Initially, a breakthrough in one area leads to a variety of competing
alternatives, all claiming to be the best. For example, think back to the early
days of corporate computing. Several major computer vendors and lots of smaller
providers tried to convince potential customers that it was best to select one
computing vendor for all of their needs — One vendor with one system
architecture, one family of proprietary software solutions, and one support
organization that could handle all situations. But the customers soon discovered
the truth: choice was not about the selection of a single vendor. Instead, open
heterogeneous computing models were adopted as a means to integrate
heterogeneous computer platforms within their own organizations, and as a means
of communicating with partners and suppliers more effectively.
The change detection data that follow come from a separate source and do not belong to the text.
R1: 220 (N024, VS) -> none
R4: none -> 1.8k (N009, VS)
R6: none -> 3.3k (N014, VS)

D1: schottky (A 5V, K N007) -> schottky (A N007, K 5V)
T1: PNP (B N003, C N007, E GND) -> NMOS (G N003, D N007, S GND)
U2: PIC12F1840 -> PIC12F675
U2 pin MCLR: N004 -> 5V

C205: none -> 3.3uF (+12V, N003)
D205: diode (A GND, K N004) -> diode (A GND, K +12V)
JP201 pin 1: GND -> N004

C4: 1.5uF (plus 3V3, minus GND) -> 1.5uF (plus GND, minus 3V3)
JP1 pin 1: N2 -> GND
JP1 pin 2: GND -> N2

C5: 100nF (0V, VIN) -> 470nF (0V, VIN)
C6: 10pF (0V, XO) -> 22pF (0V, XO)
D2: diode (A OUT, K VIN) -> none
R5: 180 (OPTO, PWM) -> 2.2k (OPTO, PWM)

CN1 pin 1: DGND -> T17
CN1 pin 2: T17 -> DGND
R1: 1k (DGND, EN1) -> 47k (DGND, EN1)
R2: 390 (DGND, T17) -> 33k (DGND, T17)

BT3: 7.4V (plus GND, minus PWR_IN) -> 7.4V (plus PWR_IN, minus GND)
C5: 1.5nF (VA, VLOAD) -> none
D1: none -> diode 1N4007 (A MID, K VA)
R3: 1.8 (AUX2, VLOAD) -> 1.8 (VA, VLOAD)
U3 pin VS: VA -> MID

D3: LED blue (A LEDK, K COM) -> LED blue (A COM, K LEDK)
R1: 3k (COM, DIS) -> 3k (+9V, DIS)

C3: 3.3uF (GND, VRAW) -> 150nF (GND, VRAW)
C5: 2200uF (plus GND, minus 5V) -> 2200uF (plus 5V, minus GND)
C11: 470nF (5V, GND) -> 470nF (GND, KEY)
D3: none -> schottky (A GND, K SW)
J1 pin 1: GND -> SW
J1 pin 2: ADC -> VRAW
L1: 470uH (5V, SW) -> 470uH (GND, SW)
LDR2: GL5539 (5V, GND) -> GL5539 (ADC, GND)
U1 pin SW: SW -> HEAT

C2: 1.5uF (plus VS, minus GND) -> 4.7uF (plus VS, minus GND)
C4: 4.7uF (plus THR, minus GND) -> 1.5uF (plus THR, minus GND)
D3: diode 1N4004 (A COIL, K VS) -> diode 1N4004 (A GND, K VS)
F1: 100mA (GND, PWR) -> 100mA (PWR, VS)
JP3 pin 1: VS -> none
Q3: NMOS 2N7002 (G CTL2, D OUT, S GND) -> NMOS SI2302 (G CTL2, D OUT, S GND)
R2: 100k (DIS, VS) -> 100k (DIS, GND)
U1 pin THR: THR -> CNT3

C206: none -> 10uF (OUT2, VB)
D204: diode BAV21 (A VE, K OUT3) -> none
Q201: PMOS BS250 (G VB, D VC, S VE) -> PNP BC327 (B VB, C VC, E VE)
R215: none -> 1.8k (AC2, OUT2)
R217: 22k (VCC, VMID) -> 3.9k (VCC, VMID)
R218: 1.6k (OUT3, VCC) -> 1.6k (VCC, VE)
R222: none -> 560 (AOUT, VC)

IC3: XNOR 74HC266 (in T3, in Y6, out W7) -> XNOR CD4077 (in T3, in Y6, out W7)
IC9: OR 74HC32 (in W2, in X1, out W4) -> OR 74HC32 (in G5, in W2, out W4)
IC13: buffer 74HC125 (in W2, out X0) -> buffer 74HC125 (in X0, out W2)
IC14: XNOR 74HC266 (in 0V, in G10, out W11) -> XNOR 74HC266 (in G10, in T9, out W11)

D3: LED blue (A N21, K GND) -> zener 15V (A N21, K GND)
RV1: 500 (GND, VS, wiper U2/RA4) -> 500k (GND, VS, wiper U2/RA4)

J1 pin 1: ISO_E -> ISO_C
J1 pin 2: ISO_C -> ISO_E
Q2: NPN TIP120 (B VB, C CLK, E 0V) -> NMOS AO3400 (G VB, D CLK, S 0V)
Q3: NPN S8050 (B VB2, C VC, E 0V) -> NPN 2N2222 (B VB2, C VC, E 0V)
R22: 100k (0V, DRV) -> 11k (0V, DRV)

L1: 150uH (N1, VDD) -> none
“Digital data assets remain virtually locked up within
separate engineering teams unless an enterprise can create a practical 3D asset
pipeline for reaching all of the various downstream users in manufacturing,
marketing, sales, and support.”

Today, the providers of 3D viewing technology would have us believe that we are
faced with a similar need to select a single, superior solution that can meet
all needs now and into the future. We can apply what history has taught us,
consider what we see happening, and make some educated predictions. In the
not-so-distant future, all of the 3D viewing products will provide similar
visualization, zoom, pan, annotations, measurements, and other capabilities —
all features being demanded by CAD users today. So too will the CAD formats
become less and less differentiated, yet still proprietary with respect to each
vendor’s viewer application. The 3D viewers and CAD formats will evolve to excel
in specialized tasks, to target specific industries, or to set themselves apart
in a variety of other ways. Engineering teams will be able to choose the viewers
that fit their projects, processes, and user needs. In fact, we are very close
to this reality today.
Solving the Real Problem: Adopting an Enterprise-Wide 3D
Data Model
What challenges are raised if we avoid the trap of standardizing on a single
viewer and its related 3D data format? Engineering organizations today are often
geographically dispersed, and multiple viewers are typical within the same
company. Outsourced suppliers and partners complicate the situation, inevitably
bringing additional 3D formats and tools into the picture. Even if companies
succeed at standardizing formats and tools in house, supporting all of the
various viewers and 3D data formats poses challenges when working with
outsourced suppliers and partners. More serious challenges exist for
non-technical users outside of engineering. Digital data assets remain virtually
locked up within separate engineering teams unless an enterprise can create a
practical 3D asset pipeline for reaching all of the various downstream users in
manufacturing, marketing, sales, and support.
Is it possible to create an enterprise 3D data framework that supports numerous
3D data formats and a hodge-podge of non-integrated tools? Digital data
management solutions do in fact exist, and can enable all-encompassing 3D data
strategies.
Shifting focus from 3D data formats to a 3D data strategy allows digital assets
to become an integral part of a product lifecycle management (PLM) strategy. The
enterprise 3D data strategy can address engineering visualization needs, and
also provide better returns on investments by enabling the application of
engineering data throughout the corporate infrastructure.
What should this 3D data strategy look like? Consider the napkin-to-retirement
lifespan of any 3D data asset and the many uses for the asset during that
period. Many collaborating design teams need the ability to share access to 3D
data, and non-engineering organizations would like to use graphics generated by
extracting and transforming 3D engineering data into formats that make sense to
their team (see Figure 1). By creating a product graphics management (PGM)
pipeline, enterprises could gain an open, scalable foundation. A broad range of
data formats, authoring tools, and third-party publishing applications could
coexist to facilitate the 2D and 3D graphics authoring and publishing process.